2025 AIChE Annual Meeting

(127a) Chemical Engineering Education: An Analysis of the Development and Current State of the Deij Submission Requirement

Authors

Donald Visco - Presenter, The University of Akron
Erin Stevic, University of Akron
Since 2021, Chemical Engineering Education (CEE) has required the authors of all manuscript submissions to consider their work through a diversity, equity, inclusion and (now) justice (DEIJ) lens, either by incorporating a relevant discussion in the manuscript itself or communicating it within the cover letter accompanying the submission. Through this requirement, CEE aims for authors to consider and highlight the human-centered impact of their work as well as encourage authors to surface the scholarship of researchers in these areas. Broadly, as engineers, one of our responsibilities is to solve problems to improve humanity, and the societal, cultural, and global impact of what we do should be clear. This desire for clarity is certainly not new. Indeed, the US National Science Foundation has been requiring grant submissions to address the broader impacts of their efforts specifically and formally since 1997.
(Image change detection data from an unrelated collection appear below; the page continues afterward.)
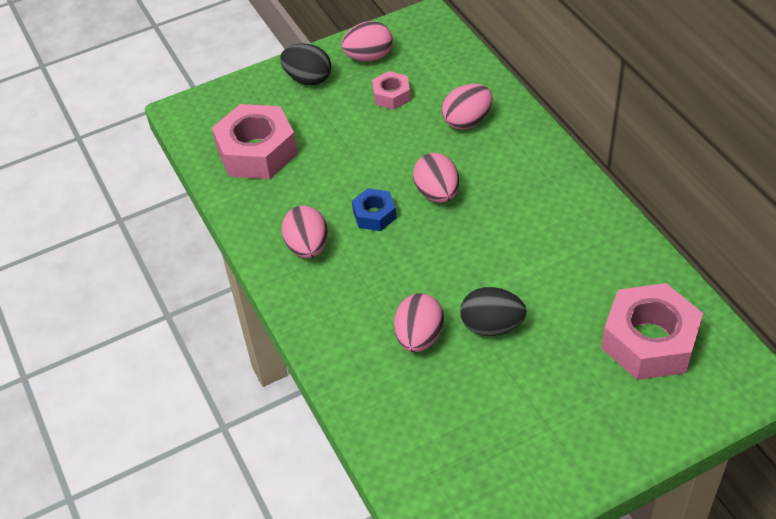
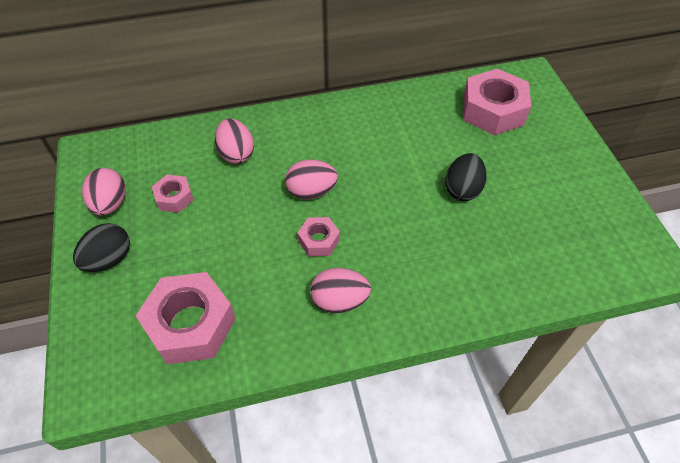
camera: 80 degrees left, 5 degrees up
(374, 215) = (319, 240): blue nut -> pink nut
(419, 337) = (464, 237): pink egg -> none

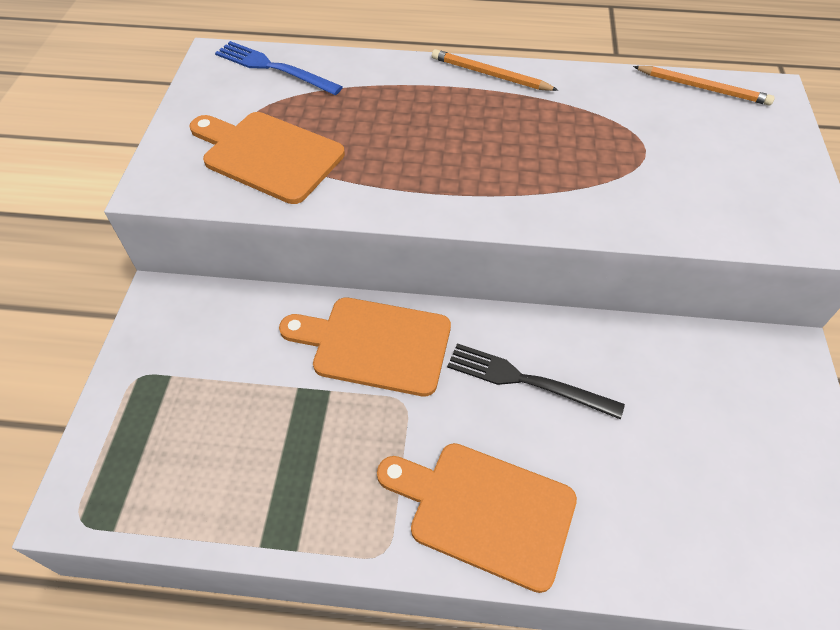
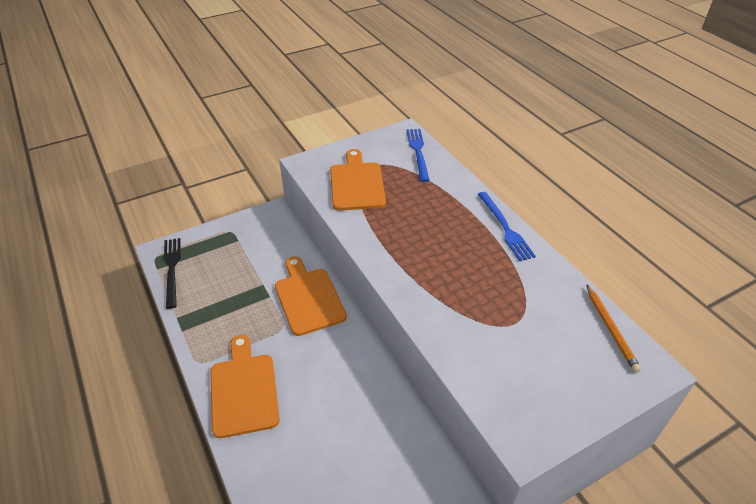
camera: 55 degrees right, 10 degrees down
(490, 74) = (505, 228): orange pencil -> blue fork
(527, 381) = (334, 371): black fork -> black fork (172, 269)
Since the CEE submission requirement has been in effect, supporting infrastructure has been developed to aid authors in realizing and communicating the impact of their work through a DEIJ lens. First, a paper was solicited by experts in the community to highlight and contextualize some of the existing literature in the DEIJ space, which included a reference list of more than 135 works in this area. Second, CEE had an open call for an editor, with a focus on DEIJ and the submission requirement. Third, the journal envisioned a document that authors could use before their submission (or, better yet, before they started their intervention) which contained direct and clear examples of DEIJ (and related principles) within previously published articles in CEE.

While the first two items in the above paragraph have been completed, the third required a deeper dive. Initially, we identified ways that other authors had incorporated impact into their manuscripts by examining all CEE manuscripts published in the past decade. For manuscripts that did not have impact conveyed clearly, we brainstormed ways that it could have been incorporated. Next, we organized these into accessible themes that broadly fit into the lens of DEIJ. Some example themes include workplace development (how does the paper impact training and career development?), implications (how can this work impact change in the chemical engineering field?), and environmental justice (how does this work impact the environment, and consequently, people?). The themes, along with definitions and exemplar CEE papers that incorporate the theme, were organized in a one-page support document to help authors better incorporate impact into their own work before they submit to CEE. This document, along with an Assistant Editor who can provide individualized support to authors, can help ensure that all CEE manuscripts published clearly convey the human-centered impact of their work.

Accordingly, this presentation will provide more details on the development of this initiative (since 2021), how authors have (or have not) adhered to such submission requirements, and the feedback received on this one-page support document. Ample time for Q/A discussion will be embedded into the presentation.